Actually, it is a matter of months. John Spiak is spearheading a project on Mill Avenue called "Open for Business," which would run from October 9 to January 29. The project would allow local artists to show their work in a collective exhibition in businesses along Mill Avenue. Businesses that have signed on include La Bocca, The Shoe Mill, Brand X T-Shirts, Rúla Búla, and Caffe Boa.
Spiak's inspired by what he sees happening on Marshall Way and hopes something similar can happen on Mill. "No one was going down to Scottsdale's Third Thursdays art walks anymore," he says. "[The artists are] giving it a shot in the arm with new visions."
That isn't just beneficial for the artists, but the property owners as well. Sheila Martin-Castillo says sitting on an empty office building in Central Phoenix was "a nightmare," but now that it's Gallery 2345, she sees hundreds of people coming in for art shows.
"There's a lot that can be done if you refuse to be defeated by this horrible economy," she says. "I refuse to be defeated. We need some success stories right now. We need some hope."
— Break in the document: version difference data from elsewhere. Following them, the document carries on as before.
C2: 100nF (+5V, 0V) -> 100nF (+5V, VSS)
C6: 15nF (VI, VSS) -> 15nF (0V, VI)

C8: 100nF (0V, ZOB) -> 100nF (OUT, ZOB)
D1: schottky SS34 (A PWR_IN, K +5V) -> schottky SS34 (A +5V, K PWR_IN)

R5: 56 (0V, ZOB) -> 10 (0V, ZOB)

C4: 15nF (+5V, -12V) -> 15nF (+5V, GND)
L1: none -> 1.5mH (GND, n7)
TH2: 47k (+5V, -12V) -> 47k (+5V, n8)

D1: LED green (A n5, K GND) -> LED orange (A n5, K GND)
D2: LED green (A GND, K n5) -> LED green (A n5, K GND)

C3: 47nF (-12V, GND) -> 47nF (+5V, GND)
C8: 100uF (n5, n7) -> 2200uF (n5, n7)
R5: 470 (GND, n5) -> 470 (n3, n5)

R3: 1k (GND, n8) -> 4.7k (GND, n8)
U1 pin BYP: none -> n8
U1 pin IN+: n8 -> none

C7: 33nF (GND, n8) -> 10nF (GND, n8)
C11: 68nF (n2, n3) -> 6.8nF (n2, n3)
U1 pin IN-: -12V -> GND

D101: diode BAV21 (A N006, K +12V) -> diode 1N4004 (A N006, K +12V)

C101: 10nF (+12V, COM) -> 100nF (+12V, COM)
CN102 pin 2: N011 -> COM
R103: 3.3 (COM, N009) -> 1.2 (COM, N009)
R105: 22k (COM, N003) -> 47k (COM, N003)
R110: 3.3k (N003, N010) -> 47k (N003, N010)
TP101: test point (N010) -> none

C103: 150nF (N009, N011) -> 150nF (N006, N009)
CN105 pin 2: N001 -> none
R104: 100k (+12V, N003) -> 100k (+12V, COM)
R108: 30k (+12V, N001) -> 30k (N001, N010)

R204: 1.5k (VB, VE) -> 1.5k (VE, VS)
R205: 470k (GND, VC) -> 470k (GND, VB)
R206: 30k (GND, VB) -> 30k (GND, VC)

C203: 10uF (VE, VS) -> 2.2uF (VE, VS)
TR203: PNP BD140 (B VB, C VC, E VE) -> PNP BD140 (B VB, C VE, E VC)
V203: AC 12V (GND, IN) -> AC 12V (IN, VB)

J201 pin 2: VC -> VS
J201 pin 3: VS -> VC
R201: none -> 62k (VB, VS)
By 9 p.m. on the first Thursday in June, the traffic on Marshall Way has slowed to a trickle. Spencer Hibert and Emmett Potter still have the doors to Soyal gallery open, and they're chatting up a trio of well-dressed women.
Hibert, dressed in jeans and a T-shirt bearing a cartoon image of John McEnroe, steps outside for a cigarette. Tall and thin, with shoulder-length blond hair, Hibert is cautious in his optimism. "I just hope we don't get kicked out anytime soon," he says with a nervous laugh.
He's joined shortly by Potter, who reiterates how thankful they are to Bentley Calverley. "None of this would be happening without her," he says. "Bentley doesn't have to do this. There's nothing she can gain. She's doing it because she loves the art and the area."
Calverley continues to champion the cause, frequently attending openings at the pop-up galleries with her friends. When Potter and Hibert sold their first piece out of Soyal, Calverley said they'd made her day.
There's still plenty of room around town, including several spaces on Marshall Way. Many have art visible through the windows behind big yellow "space available" signs. They're there for now, but the future, of course, is uncertain.
See it while you can.
Bravo!! A truly accurate representation of what is going on!!
Very well done. I'd like to see more of this type of in-depth reporting on the arts in the valley. a good news story with wide appeal that does justice to the art it covers, too. good job. more, please.
Kudos on this excellent article! Proof positive that art/culture can be reported as NEWS without having to marginalize creative-types' work & efforts via "What Are You Wearing/Eating?"-type puff pieces that barely mention the art itself.
This story is the real deal. Thanks!